ACM spiral grid

spiral grid

时间限制：2000 ms  |  内存限制：65535 KB

难度：4

 

描述

Xiaod has recently discovered the grid named "spiral grid".
Construct the grid like the following figure. (The grid is actually infinite. The figure is only a small part of it.)


Considering traveling in it, you are free to any cell containing a composite number or 1, but traveling to any cell containing a prime number is disallowed. In addition, traveling from a prime number is disallowed, either. You can travel up, down, left or right, but not diagonally.
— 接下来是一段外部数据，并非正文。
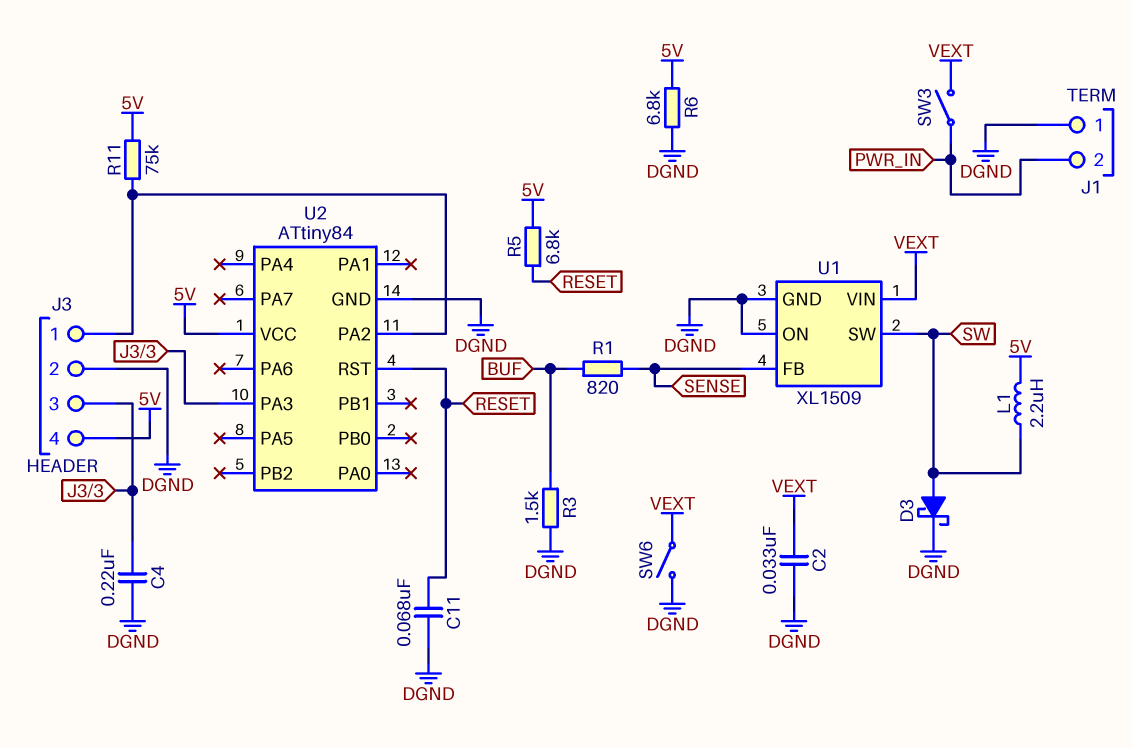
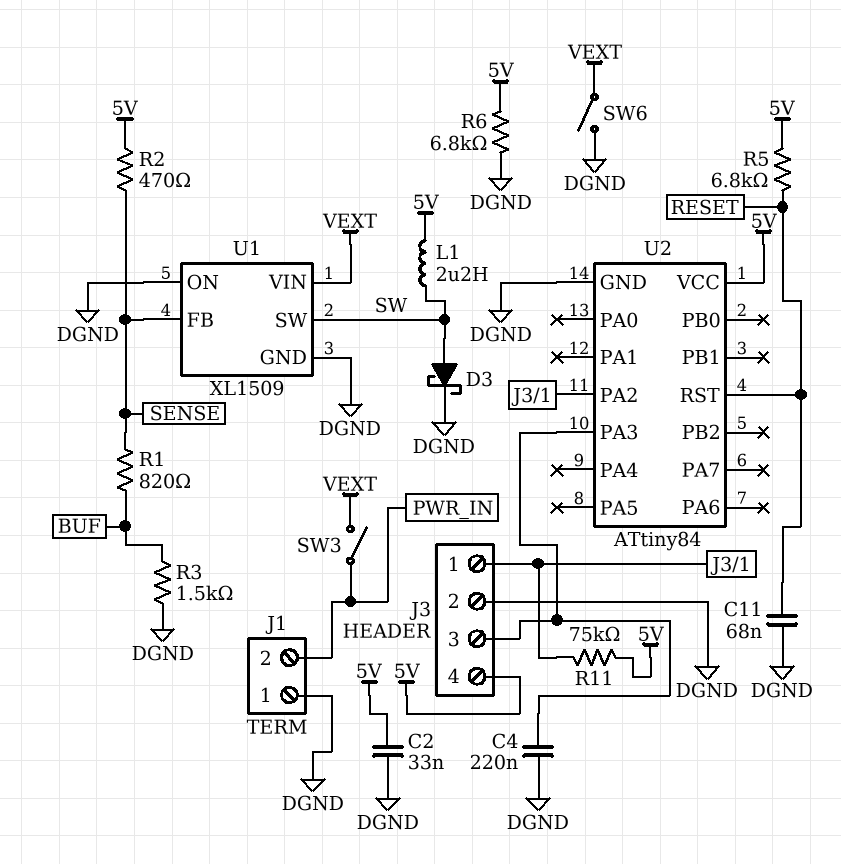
C2: 33nF (DGND, VEXT) -> 33nF (5V, DGND)
R2: none -> 470 (5V, SENSE)

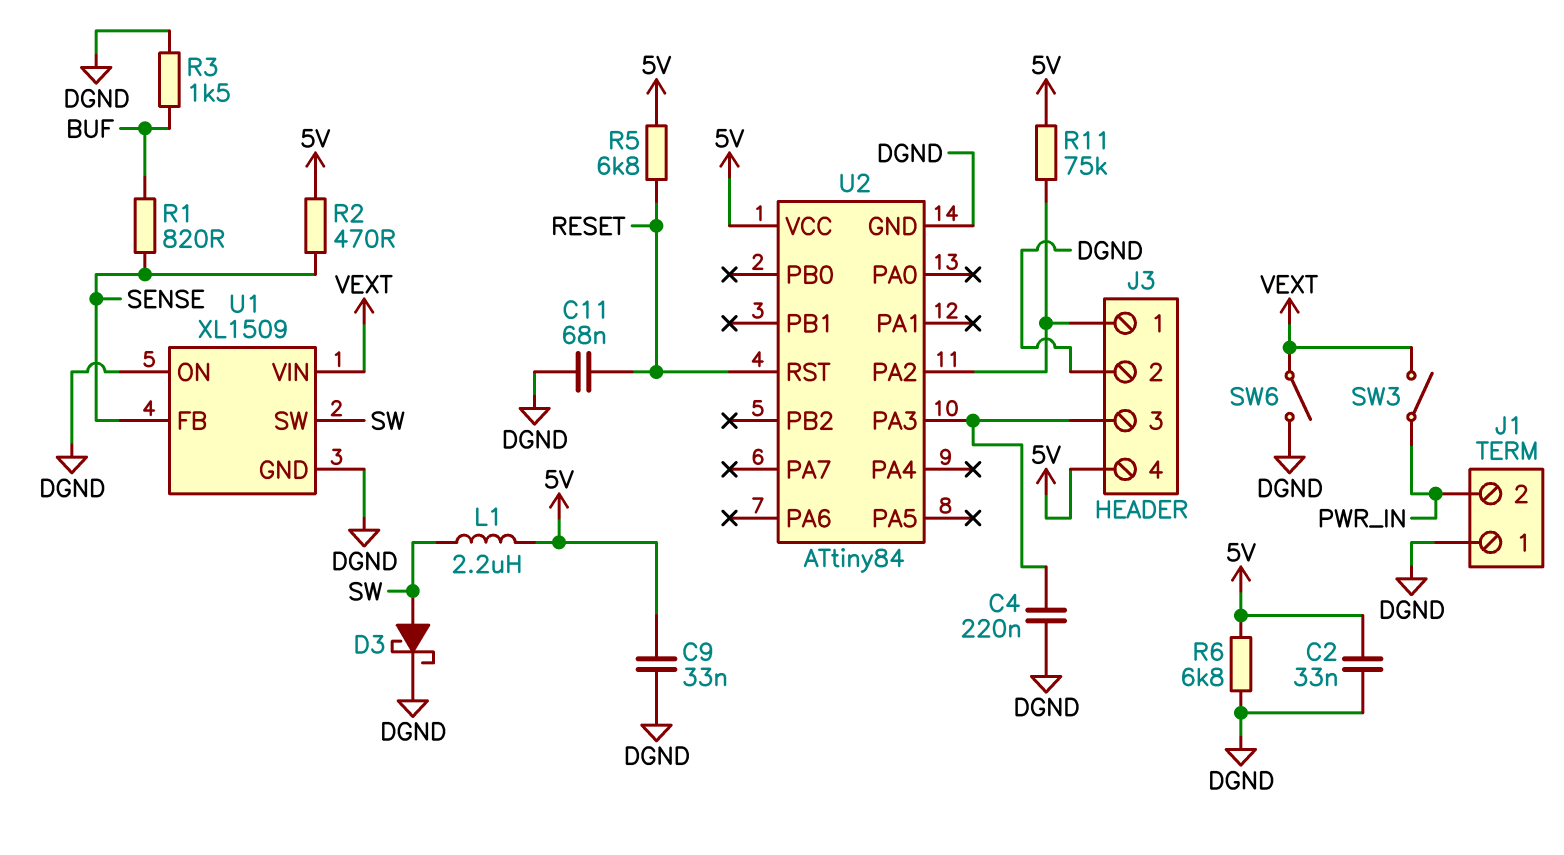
C9: none -> 33nF (5V, DGND)

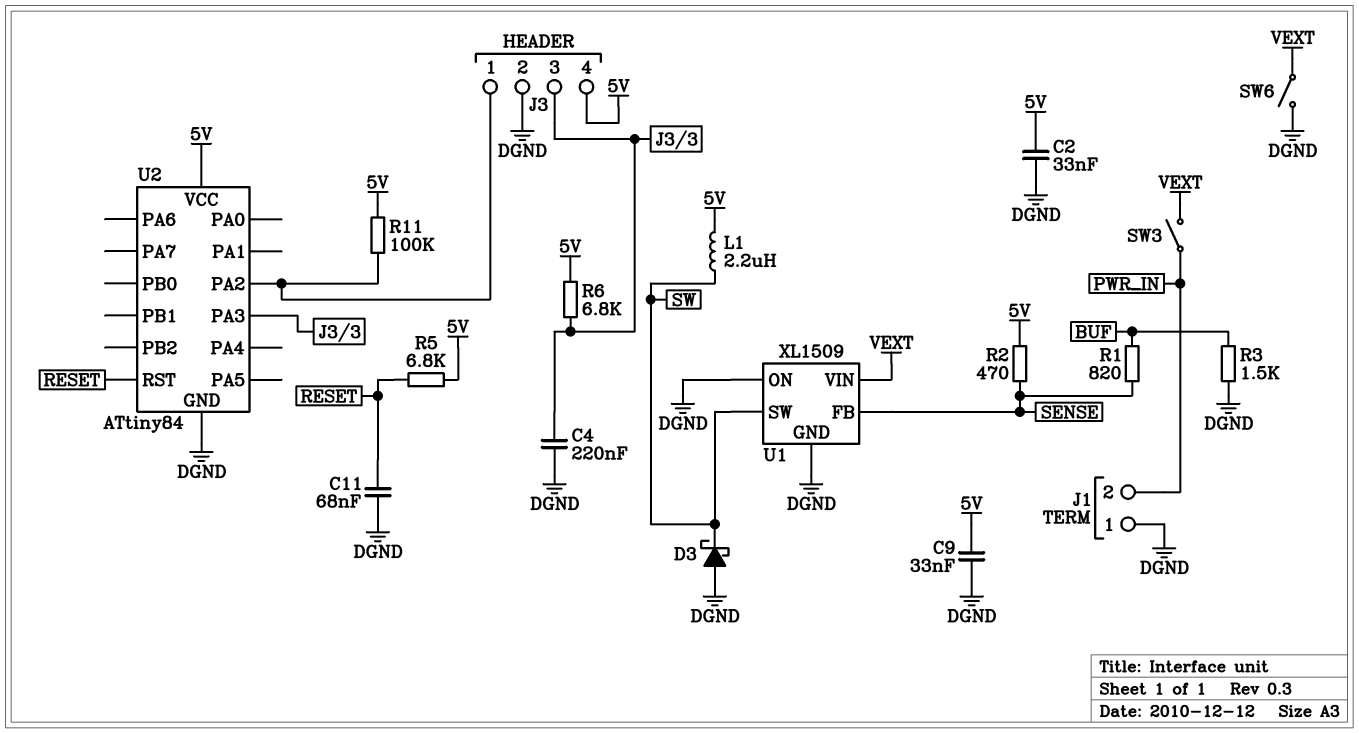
D3: schottky (A SW, K DGND) -> schottky (A DGND, K SW)
R6: 6.8k (5V, DGND) -> 6.8k (5V, J3/3)
R11: 75k (5V, J3/1) -> 100k (5V, J3/1)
Write a program to find the length of the shortest path between pairs of nonprime numbers, or report it's impossible.

 

输入

Each test case is described by a line of input containing two nonprime integer 1 <=x, y<=10,000.

输出

For each test case, display its case number followed by the length of the shortest path or "impossible" (without quotes) in one line.

样例输入

1 4
9 32
10 12

样例输出

Case 1: 1
Case 2: 7
Case 3: impossible

注意起点可以是素数，蛇形填数+广度搜索
本题用到的技巧
（1）注意蛇形填数，为grid加了一个边框，边框的值为-1，这样生成数字时不用考虑是否越界，在广度搜索时也不用判断是否越界
（2）利用pair<int,int>充当point不用再定义数据结构
（3）在广度搜索时，要确定每层是否已经遍历完，每层遍历完后将Point(0,0)压入队列中作为层与层的分隔

#include <iostream>
#include <algorithm>
#include <vector>
#include <utility>
#include <queue>
using namespace std;
typedef pair<int,int> Point;
int grid[102][102]={0};
const int dx[] = {0,1,0,-1};      //右，下，左，上
const int dy[] = {1,0,-1,0};
void make_spiral_grid(){
    for(int i = 0 ;i < 102; ++ i) grid[0][i]=grid[i][0]=grid[101][i]=grid[i][101]= -1;
    int number =100*100,x = 1,y = 0,step = 0;
    while(number){
        step%=4;
        while(grid[x+dx[step]][y+dy[step]] == 0){
            x+=dx[step];y+=dy[step];
            grid[x][y]=number--;
        }
        step++;
    }
}

bool isPrime(int n){
    if(n < 0) return true;
    if(n == 1) return false;
    if(n%2 == 0) return (n==2);
    if(n%3 == 0) return (n==3);
    if(n%5 == 0) return (n==5);
    for(int i = 7; i*i <= n; i+=2 ){
        if(n%i == 0) return false;
    }
    return true;
}

Point getPointFromGrid(int v){
    for(int i = 1; i <= 100; i++){
        for(int j = 1; j <= 100; j++){
            if(grid[i][j] == v) return Point(i,j);
        }
    }
    return Point(0,0);
}

int bfs(int startV,int endV){
    vector<vector<bool> > visit(102,vector<bool>(102,false));
    Point startPoint = getPointFromGrid(startV);
    queue<Point> points;
    points.push(startPoint);
    visit[startPoint.first][startPoint.second] = true;
    points.push(Point(0,0));
    int step = 1;
    while(!points.empty()){
        Point a = points.front(); points.pop();
        if(a.first == 0 && a.second == 0) {
             if(points.empty()) break;
             points.push(a);
             step++;
             continue;
        }
        for(int i = 0 ; i < 4; ++ i){
            int newx = a.first  + dx[i];
            int newy = a.second + dy[i];
            if(grid[newx][newy]==endV) return step;
            if(!isPrime(grid[newx][newy]) && !visit[newx][newy]) {
                points.push(Point(newx,newy));
                visit[newx][newy] = true;
            }
        }
    }
    return 0;
}

int main(){
    make_spiral_grid();
    int icase = 0,x,y;
    while(cin >> x >> y){
        if(isPrime(y)) cout<<"Case "<<++icase<<": impossible"<<endl;
        else if(x == y ) cout<<"Case "<<++icase<<": 0"<<endl;
        else{
            int res = bfs(x,y);
            if(res == 0) cout<<"Case "<<++icase<<": impossible"<<endl;
            else cout<<"Case "<<++icase<<": "<<res<<endl;
        }
    }
}